La police a aussi perquisitionné un cabinet d’avocats engagé pour défendre les droits de l’homme. L’avocat américain John Clancey, travaillant pour ce cabinet, a été arrêté, a-t-on appris de sources proches du dossier. C’est le premier Américain interpellé au nom de la nouvelle loi.

« Continuez à travailler pour la démocratie et les droits de l’homme à Hong Kong », a lancé aux journalistes l’avocat, résident permanent à Hong Kong, alors que la police l’emmenait.

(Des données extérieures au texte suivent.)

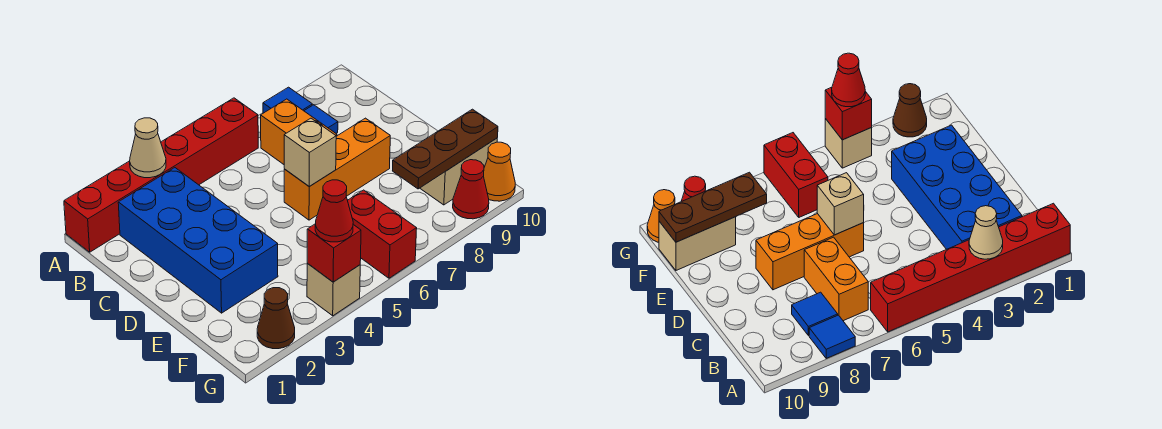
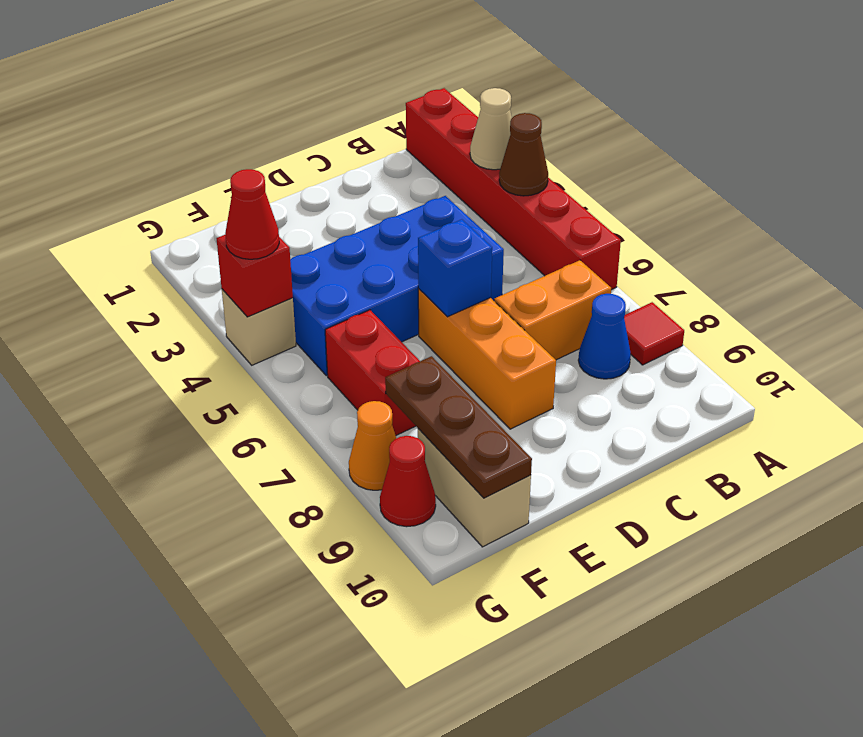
blue tile A8 level 1 -> red tile A8 level 1
blue brick B2:E3 level 1 -> blue brick C4:F5 level 1
blue tile B8 level 1 -> blue cone B8 level 1
tan brick D6 level 2 -> blue brick D6 level 2
red brick F6:G6 level 1 -> red brick F6:F7 level 1
brown cone G2 level 1 -> brown cone A4 level 2
orange cone G10 level 1 -> orange cone G8 level 1

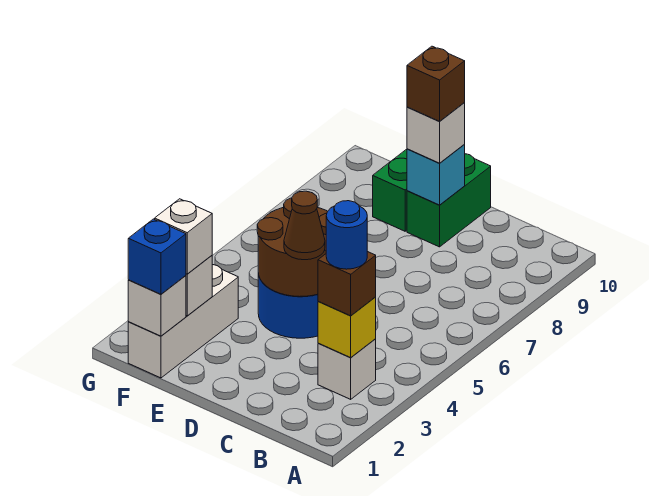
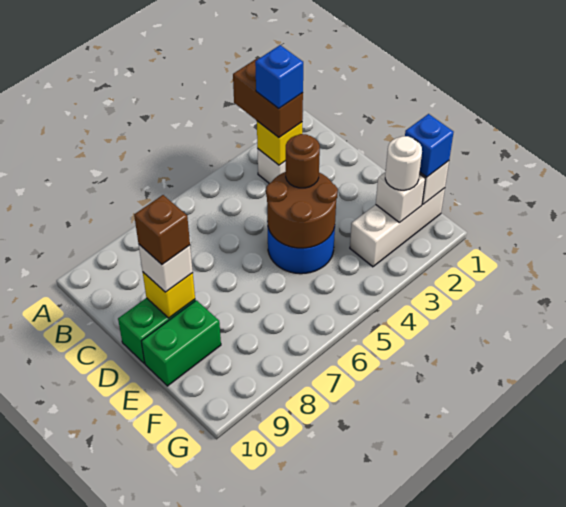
brown brick B3 level 3 -> brown brick A3:B3 level 3
blue round brick B3 level 4 -> blue brick B3 level 4
brown cone D4 level 3 -> brown round brick D4 level 3
cyan brick D9 level 2 -> yellow brick D9 level 2
white brick F2 level 3 -> white round brick F2 level 3

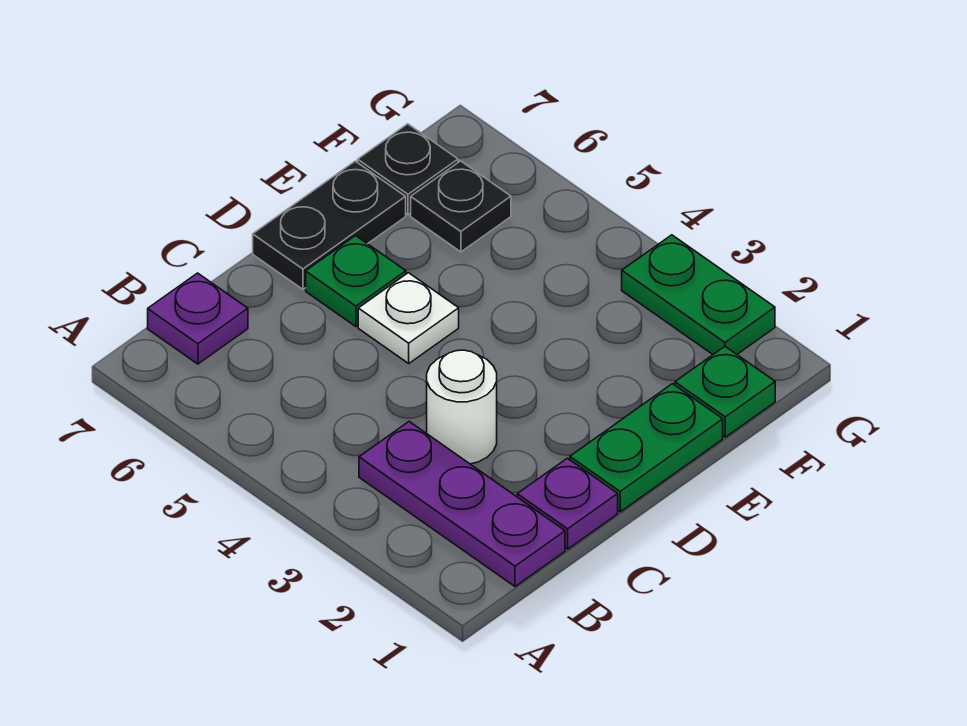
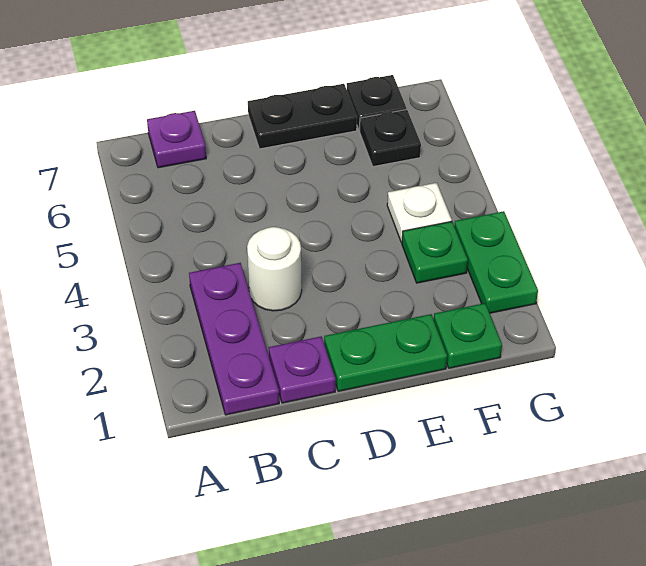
white plate D5 level 1 -> white plate F4 level 1
green plate D6 level 1 -> green plate F3 level 1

Les policiers se sont aussi rendus dans les locaux de trois groupes de presse : Stand News, Apple Daily et Inmediahk.

Quelques membres du camp prodémocratie se sont rassemblés dans l’après-midi pour une conférence de presse, le poing levé et scandant « Libérez tous les prisonniers politiques ! ».

Nathan Law, un compagnon de route de Joshua Wong qui s’est exilé en juillet, a accusé les autorités de chercher à « éteindre la flamme de la résistance ».

« Nuit des longs couteaux »

« C’est une vraie nuit des longs couteaux, la plus vaste attaque menée à ce jour contre la démocratie à Hong Kong », s’est insurgé l’avocat Antony Dapiran, auteur d’un livre sur les mouvements sociaux à Hong Kong.

Le coup de filet était lié aux primaires de l’opposition, auxquelles 600 000 personnes ont participé en juillet, dans l’optique de capitaliser aux législatives de septembre, finalement reportées d’un an au motif du coronavirus, sur l’immense popularité de la mobilisation de 2019. L’opposition avait triomphé fi 2019 aux élections locales.

Ces primaires ont déclenché les foudres de la Chine qui les a présentées comme une « grave provocation », prévenant que la campagne pouvait relever de la « subversion » en vertu de la loi sur la sécurité nationale.

Avant les arrestations de mercredi, une trentaine de personnes avaient été arrêtées aux termes de cette loi entrée en vigueur fin juin et qui prévoit des peines allant jusqu’à l’emprisonnement à vie.

Les critiques la présentent comme le dernier clou dans le cercueil de la semi-autonomie hongkongaise, pourtant théoriquement garantie jusqu’en 2047 dans le cadre du principe « Un pays, deux systèmes ».